GPC Best Practices¶
This document provides some best practices that can help you get the most out of a General Purpose Container (GPC) container node.
Configure the image tag¶
When configuring a GPC, the docker container image version is set by a tag. The tag can be specified in the Connections tab of the Node Editor and is stored in the notebook.json file.
You can find a list of the GPC image tags here: https://hub.docker.com/r/datakitchenprod/dk_general_purpose_container/tags
Best practice: Use a fixed version¶
DataKitchen recommends setting the Tag to a specific version, for example, v0.167.
Using a fixed version of the GPC means that:
- Future GPC updates and version releases do not automatically apply to your recipe nodes.
- You can update your nodes to newer versions on a schedule that suits your workflow.
Tip
Try to update your GPC tag so you're never more than two versions behind.
docker-share directory¶
The docker-share directory, or docker-share folder, is the runtime file system of a GPC. For processes that occur in a GPC, this designated folder should be the only location that stores files and scripts to execute at runtime.
Don't rely on files located outside of the docker-share folder or on the internal file structure of the GPC itself. The system can behave unpredictably if a file or script used by a GPC is located outside of docker-share.
Best practice: referencing files¶
If a file saved in the docker-share directory is needed by a script at runtime, that file can be referenced in the script:
- With the Python import statement
from <file_name> import <function_name>, if the file being called is .py. - As
docker-share/<filename>, for any file type. - Using
os.path.join(os.path.dirname(__file__), "<filename>"), for any file type.
Example¶
The following example shows a primary script, example.py (recorded correctly in the
config.py GPC file) referencing 3 additional files.

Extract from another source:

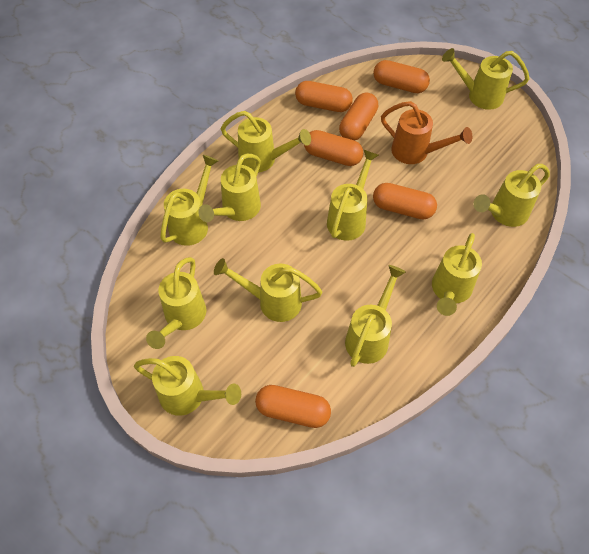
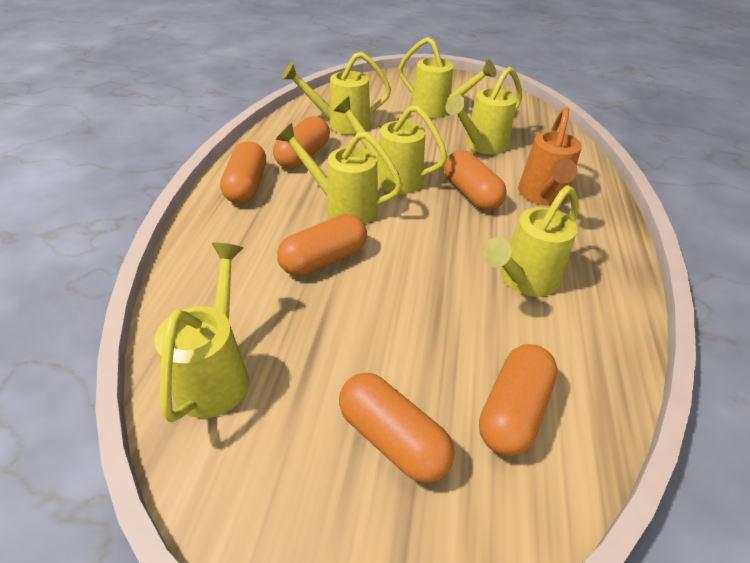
yellow watering can: 11 -> 7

All 5 files are saved in the docker-share folder.
config.json
{
"apt-dependencies": [],
"dependencies": [],
"keys": {
"run_script": {
"script": "example.py",
"environment": {},
"parameters": {},
"export": []
}
}
}
example.py
import os
from utilities import handle_json_file, handle_text_file
json_path = os.path.join(os.path.dirname(__file__), "file.json")
with open(json_path) as file:
handle_json_file(file)
text_path = "docker-share/data.txt"
with open(text_path) as file:
handle_text_file(file)
utilities.py
import json
def handle_json_file(file):
print(json.load(file))
def handle_text_file(file):
print(file.read())
file.json
data.txt
config.json¶
This system file identifies apps to be installed in the container, scripts to be executed in the container, variables to use in the scripts, and values to export for testing.
Best practice: additional packages¶
Use the "dependencies": property to specify a list of software packages
to install in the container.
If you install additional Python packages, you should pin each to a specific version
using the requirement specifier syntax package==version. This ensures that containers will not attempt to download the latest
package at order runtime. If your order runs use different versions of Python apps, you may see
inconsistent results.
Note
Note, assigning fixed versions may cause dependency discrepancies as new packages are released. Set up a schedule to routinely update package versions. See Pinned Package Dependencies for more information.